For a brief moment, the Conrans were in the spotlight – their producers loved them, George Lucas invited them to Skywalker Ranch for a summit that included guests Robert Zemeckis and James Cameron – but just as quickly everyone forgot about them.

This may partly be because the film didn’t sell well at the box office, but the main reason seems to be that the Conran brothers didn’t take advantage of their opportunities. They got to meet some of Hollywood’s greatest filmmakers at the Skywalker Ranch summit, but Kevin Conran says they didn’t stay in contact with any of them. “The brothers have never been good at self-promotion,” Olly Richards noted in a 2015 article for The Telegraph, and according to NY Times writer John Hodgman, the first things Kerry Conran told him when he interviewed him in 2004 were, ‘I’m shy’ and ‘I am basically an amorphous blob of nothing.’” Any professional writer – even most writing students – will tell you that these were poor business moves.

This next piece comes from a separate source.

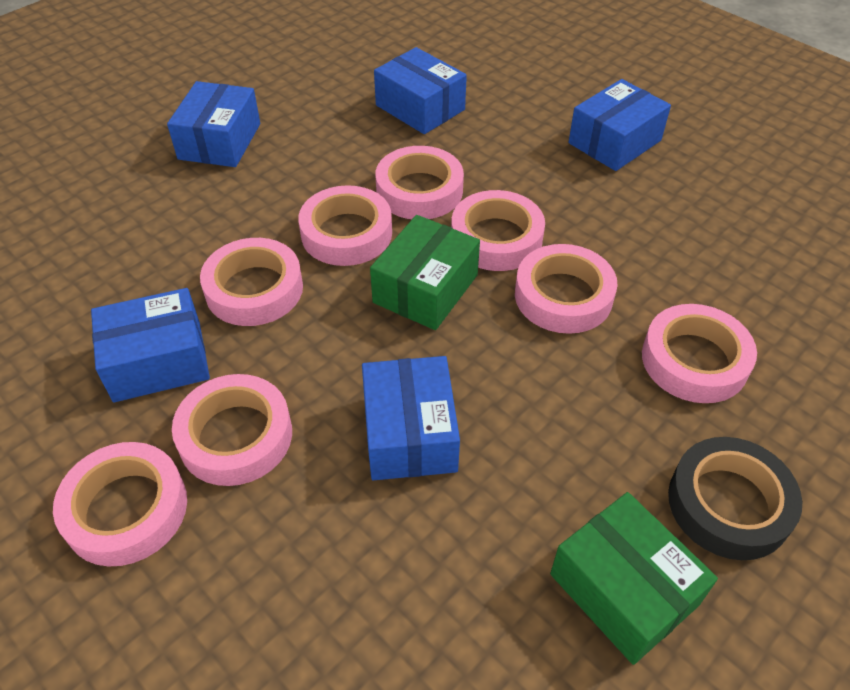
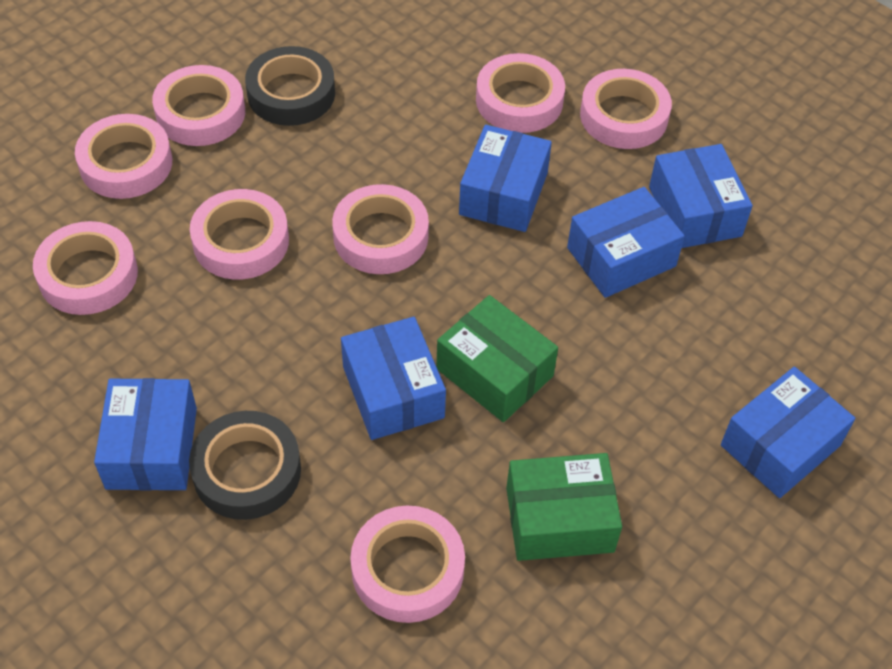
black tape: 1 -> 2
blue box: 5 -> 6

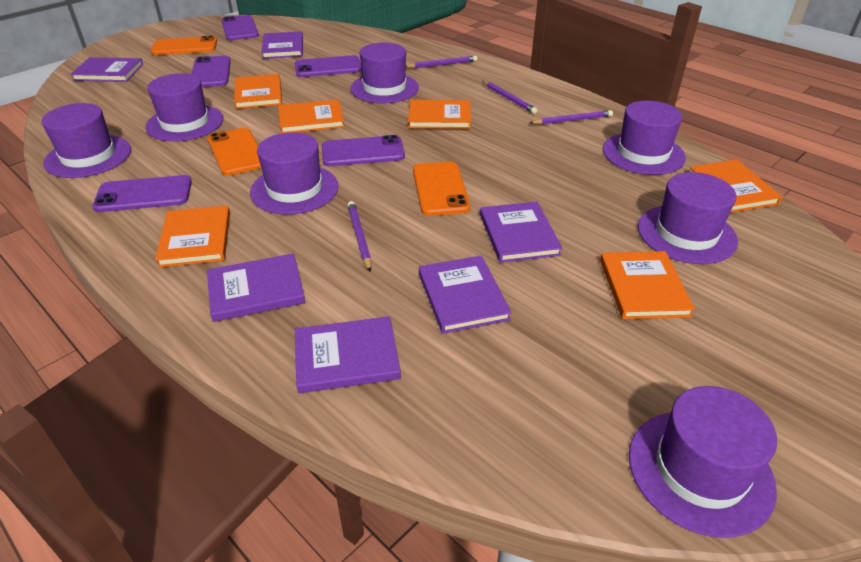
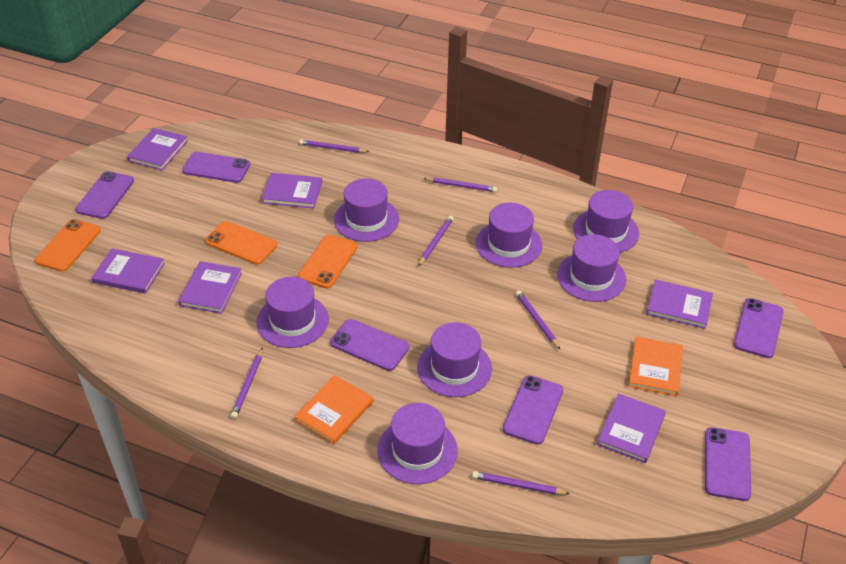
orange book: 6 -> 2
purple pencil: 4 -> 6
purple phone: 5 -> 6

It’s not always easy for writers – especially introverted ones – to get involved in the business side of writing and promote themselves. It’s very tempting to just focus on the art and hope that will be enough. The problem is if people want to be successful writers – to make a living at it, have a body of work to display, avoid being a hobbyist or a Vincent Van Gogh – they have to hustle a little. They have to know how the publishing (or movie production) system works, how to network with people who will help them get their work out there, and how to make shrewd business decisions to succeed in the writing market. This is one of the basic differences between a writers who is only a hobbyist (writing for fun) and a professional (trying to make a living at it).

Even the classic writers which literary students love tended to have good business sense. Edgar Rice Burroughs submitted his Tarzan stories to two competing magazines to get the best price. Ray Bradbury didn’t plan on turning some of his stories into a book until his editor suggested he convert them into The Martian Chronicles. Raymond Chandler based his novels on several short stories he’d already published in pulp magazines. They were artists, but they had some businessman’s knowledge too.

It isn’t easy to balance business and artistry. But it’s vital to do so.

Sources:

Bradbury, Ray. The Martian Chronicles. HarperCollins: 2006. Print. pg. ix

Taliaferro, John. Tarzan Forever. New York: Scribner, 1999. Print. Pg.98-99

Widdicombe, Toby. A Reader’s Guide to Raymond Chandler. Pg. 36-37. Westport: Greenwood Publishing Group, 2001. Web.